Que outra Autoridade seria esta, senão a própria Igreja Católica, que, inclusive ofereceu aos Estados Unidos seus serviços de “Autoridade moral”[11]? As pretensões do Catolicismo não mudaram. Sabemos que em breve a “ferida mortal”, desferida por Napoleão (em 1798), será totalmente sanada; a besta (símbolo do poder da igreja romana) reviverá e com admiração “a terra inteira [seguirá] a besta” (Ap. 13:3-4, BJ).

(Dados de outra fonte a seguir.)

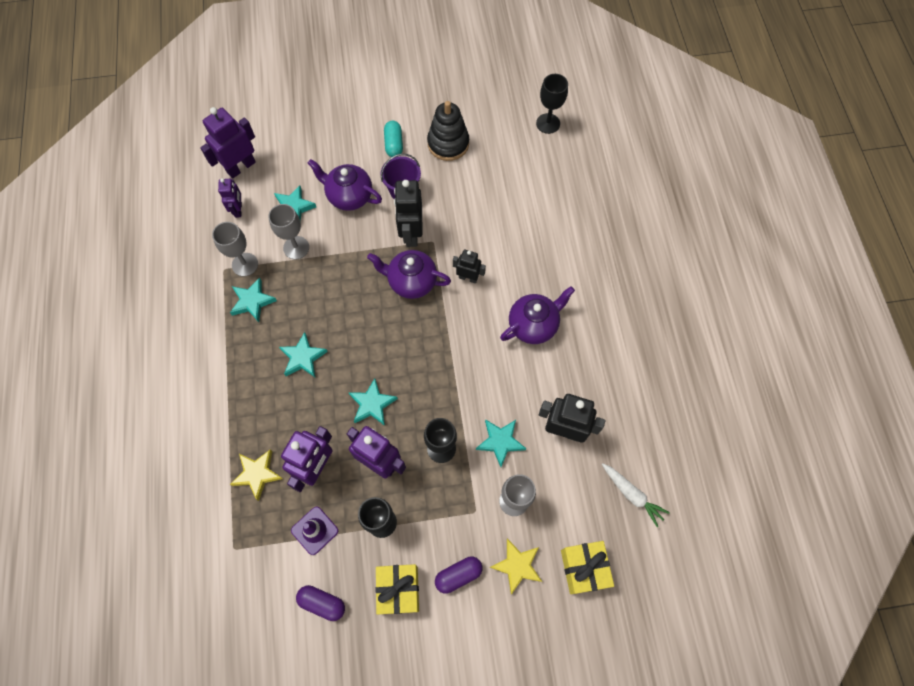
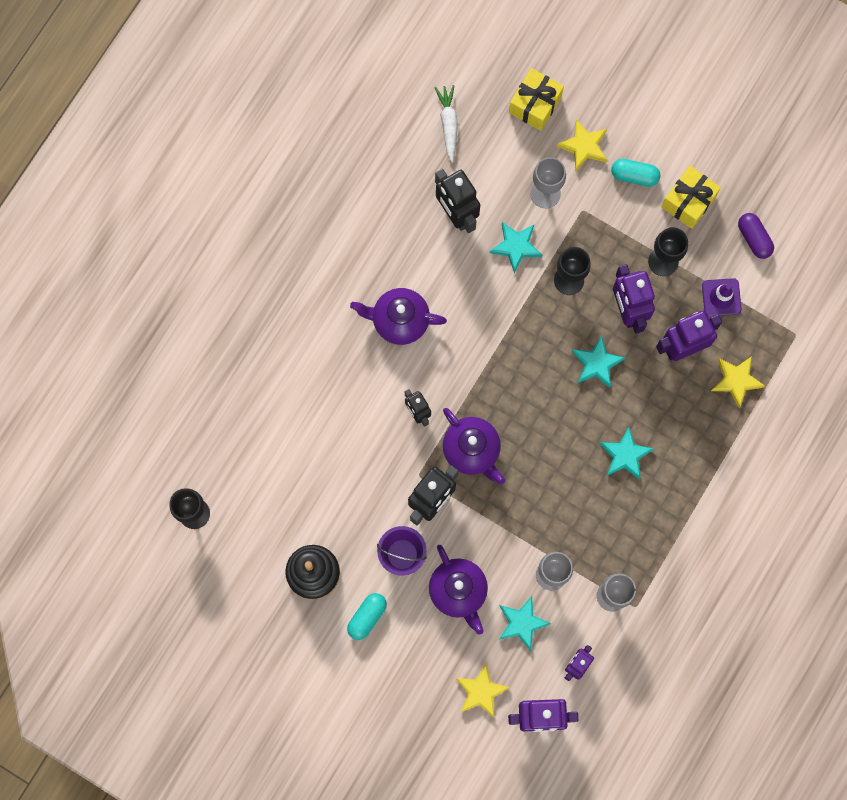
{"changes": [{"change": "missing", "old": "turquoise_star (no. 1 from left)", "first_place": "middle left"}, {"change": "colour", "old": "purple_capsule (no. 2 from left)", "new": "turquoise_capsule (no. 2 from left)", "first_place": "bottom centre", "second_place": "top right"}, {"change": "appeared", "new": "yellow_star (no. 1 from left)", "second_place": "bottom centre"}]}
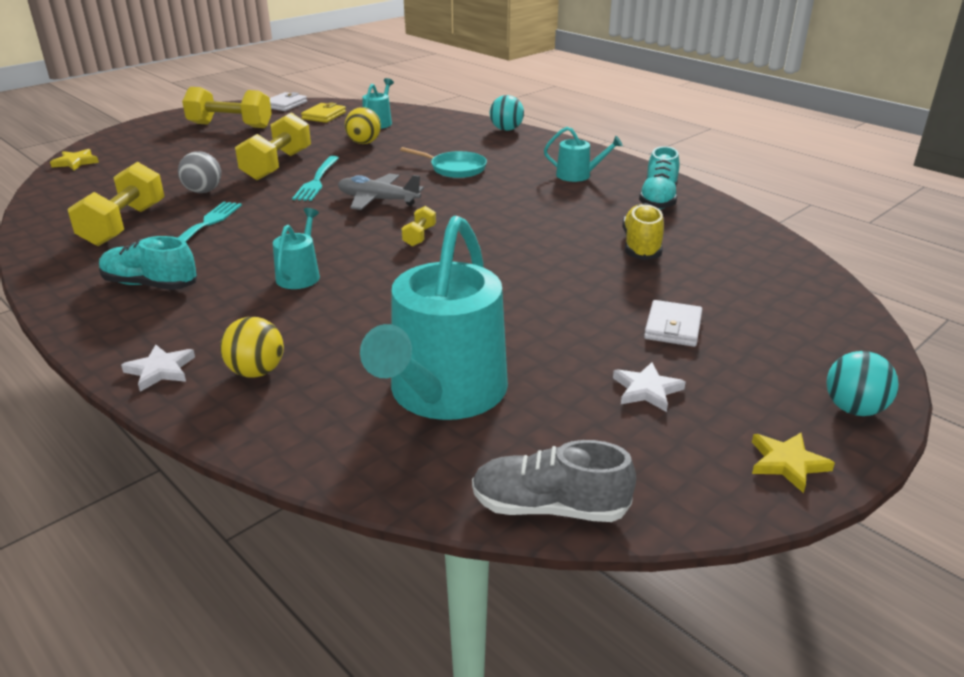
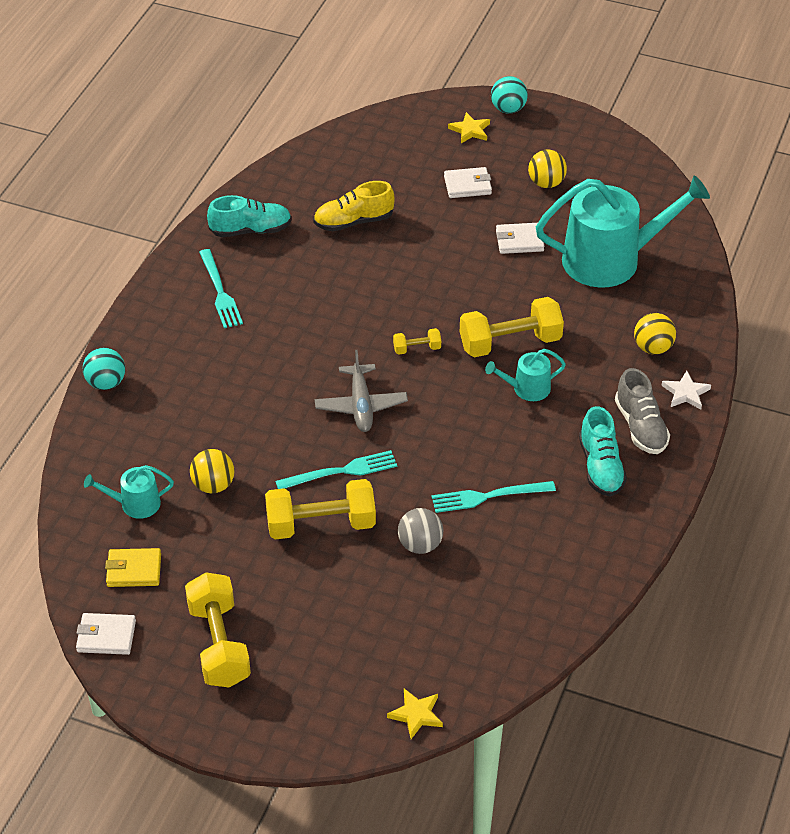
{"changes": [{"change": "relocated", "old": "yellow_dumbbell (no. 1 from left in the first image)", "new": "yellow_dumbbell (no. 4 from left)", "first_place": "top left", "second_place": "centre"}, {"change": "missing", "old": "turquoise_pan", "first_place": "top centre"}, {"change": "relocated", "old": "grey_shoe", "first_place": "bottom centre", "second_place": "middle right"}, {"change": "exchanged", "old": "turquoise_watering_can (no. 4 from left)", "new": "turquoise_fork (no. 1 from left)", "first_place": "top centre", "second_place": "middle left"}, {"change": "exchanged", "old": "white_star (no. 2 from left)", "new": "yellow_ball (no. 2 from left)", "first_place": "middle right", "second_place": "top right"}, {"change": "relocated", "old": "yellow_star (no. 2 from left)", "first_place": "bottom right", "second_place": "top centre"}, {"change": "appeared", "new": "white_wallet (no. 3 from left)", "second_place": "top centre"}]}
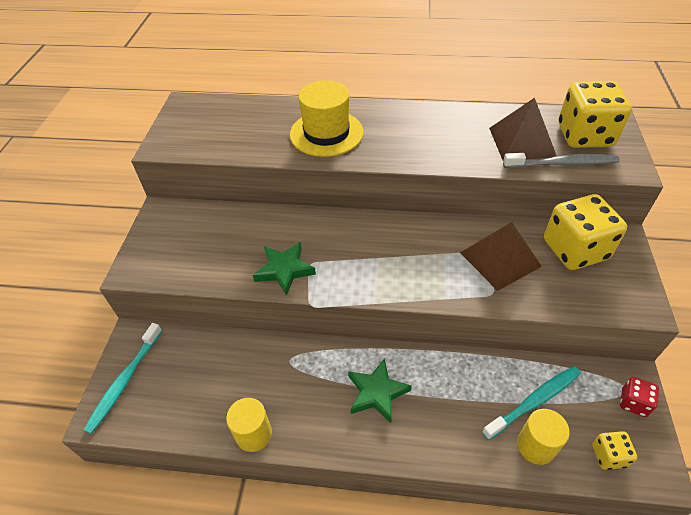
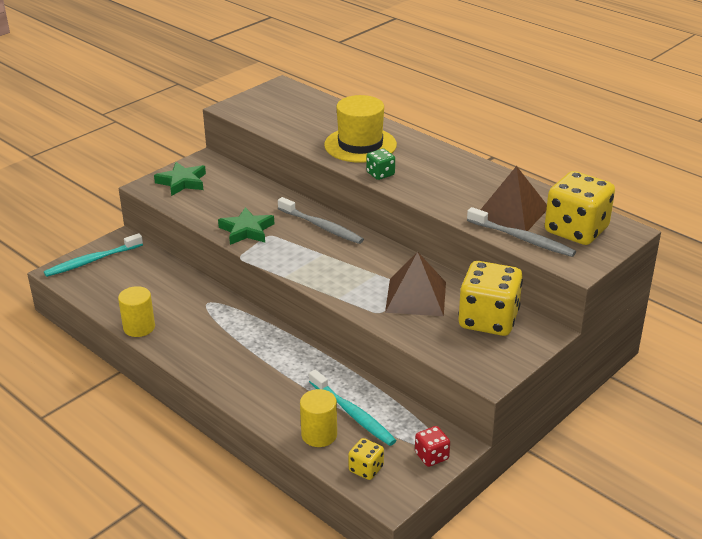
{"changes": [{"change": "relocated", "old": "green_star (no. 2 from left in the first image)", "new": "green_star (no. 1 from left)", "first_place": "bottom centre", "second_place": "top left"}, {"change": "spun", "old": "turquoise_toothbrush (no. 2 from left)", "first_place": "bottom right", "second_place": "bottom centre", "degrees": 45}, {"change": "appeared", "new": "grey_toothbrush (no. 1 from left)", "second_place": "centre"}, {"change": "appeared", "new": "green_dice", "second_place": "top centre"}]}
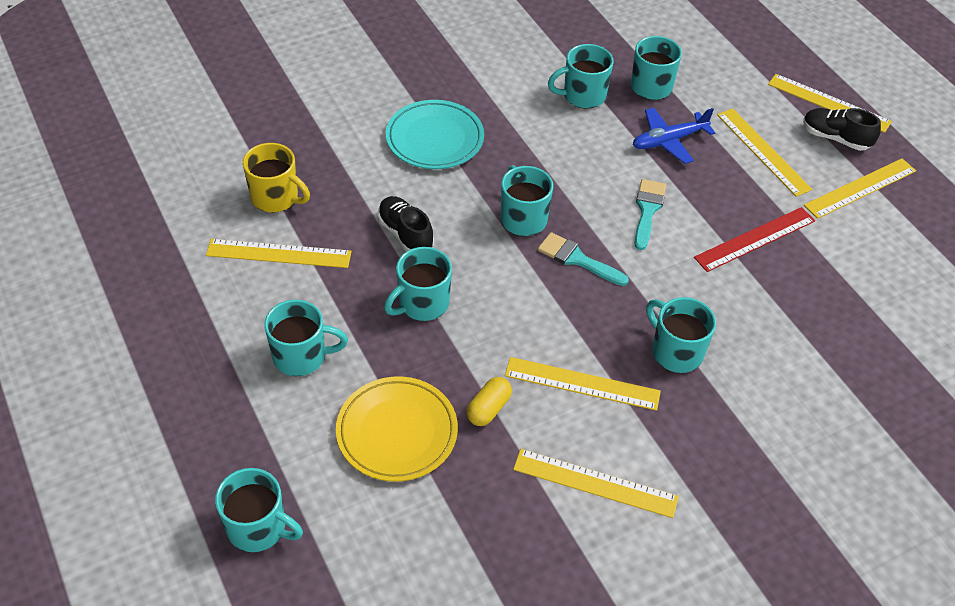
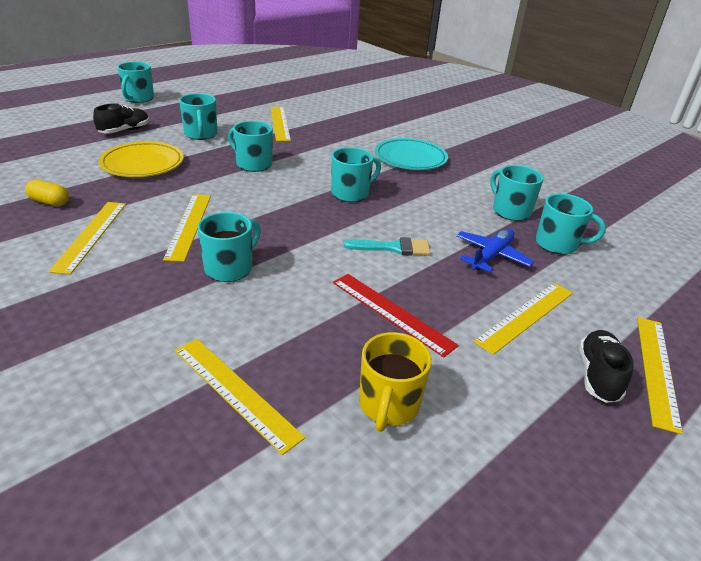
{"changes": [{"change": "relocated", "old": "turquoise_mug (no. 1 from left)", "first_place": "bottom left", "second_place": "top left"}, {"change": "relocated", "old": "yellow_mug", "first_place": "top left", "second_place": "bottom centre"}, {"change": "relocated", "old": "black_shoe (no. 1 from left)", "first_place": "centre", "second_place": "top left"}, {"change": "relocated", "old": "yellow_capsule", "first_place": "centre", "second_place": "middle left"}, {"change": "missing", "old": "turquoise_brush (no. 1 from left)", "first_place": "centre"}, {"change": "spun", "old": "blue_plane", "first_place": "top right", "second_place": "middle right", "degrees": 75}, {"change": "relocated", "old": "yellow_ruler (no. 6 from left in the first image)", "new": "yellow_ruler (no. 3 from left)", "first_place": "top right", "second_place": "bottom centre"}]}
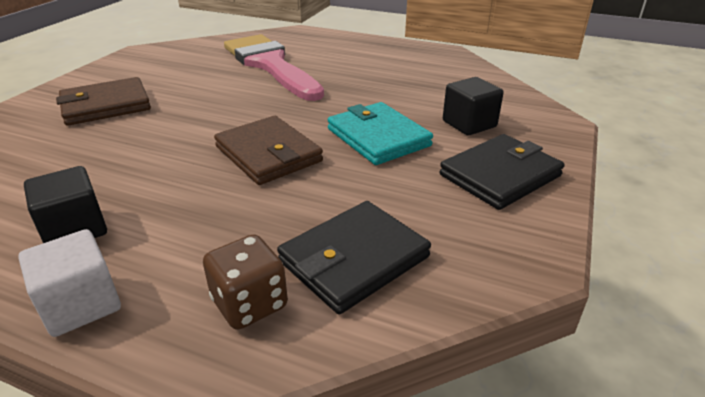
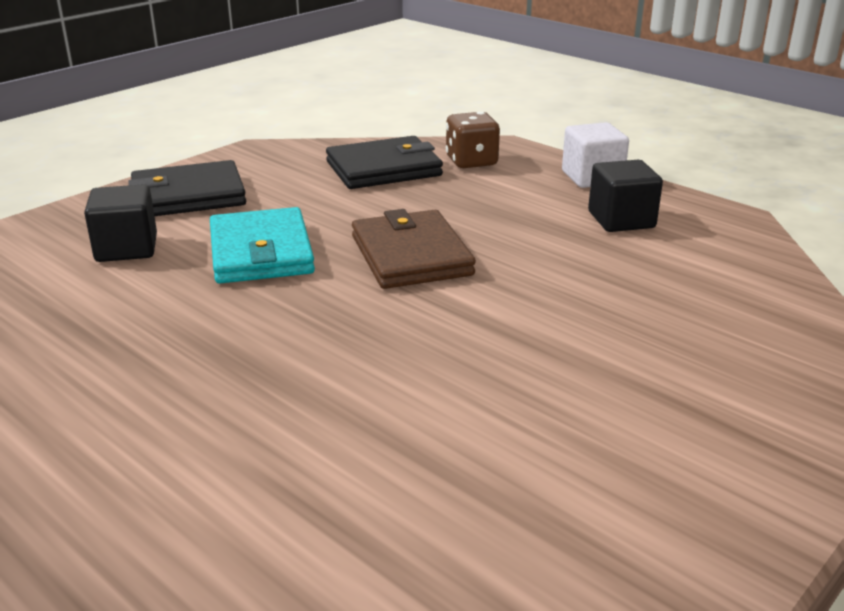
{"changes": [{"change": "missing", "old": "brown_wallet (no. 1 from left)", "first_place": "top left"}, {"change": "missing", "old": "pink_brush", "first_place": "top centre"}]}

No último capítulo são feitas novas ponderações sobre a globalização e se comenta sobre questões de bioética. A visão naturalista do homem é criticada, à luz do pressuposto de uma alma imortal – o qual contraria claramente o ensinamento bíblico (Gn. 2:7; Sl. 115:17; Ec. 9:5,6,10; Hb. 9:27). Outro contra-senso aparece na evocação de Maria, e das expressões de louvor associadas com ela.

Conclusão

Sem dúvida, os adventistas concordam que “verdade em amor” faz falta no mundo. Os cristãos têm um amplo campo de atuação social que precisa ser retomado. Entretanto, questionamos a falta de base bíblica e distorções do livro cristão que foram cometidas para dar suporte a algumas alegações do papa Bento XVI. Sobretudo, percebemos um sentimento reinante na encíclica de autopromoção de uma espiritualidade politizada, que se eleva como autoridade mundial, nos moldes daquilo que se viu no Ocidente durante a Idade Média. Mais do que nunca, o estudante das profecias pode reconhecer que o “tempo está próximo”.


[1] CIV.
[2] O mesmo conceito se acha expresso por Dinesh D’Souza, em A verdade sobre o Cristianismo: Por que a religião criada por Jesus é moderna, fascinante e inquestionável (Rio de Janeiro, RJ: Thomas Nelson Brasil, 2008), p. 167.
[3] CIV.
[4] Para ler a declaração completa, bem como seu contraponto: Douglas Reis, “Pecados nada originais”, disponível em http://questaodeconfianca.blogspot.com/2008/12/pecados-nada-originais.html.
[5] CIV.
[6] Idem.
[7] Ibidem. Para entender como a visão cristã da natureza contribuiu para o desenvolvimento da ciências, confira: Nancy R. Pearcey e Charles B. Thaxton, A alma da ciência: fé cristã e filosofia natural (São Paulo, SP: Cultura Cristã, 2005).
[8] Ver: (a) Douglas Reis, A hora da Terra: a hora da profecia? disponível em http://questaodeconfianca.blogspot.com/2009/03/hora.html; (b) idem, O Vaticano na escuridão, disponível em http://questaodeconfianca.blogspot.com/2009/03/o-vaticano-na-escuridao.html.
[9] CIV.
[10] Idem.
[11] Ver Douglas Reis, Auxílio listra: serviço de autoridade moral, disponível em http://questaodeconfianca.blogspot.com/2008/04/auxlio-lista-servios-de-autoridade.html.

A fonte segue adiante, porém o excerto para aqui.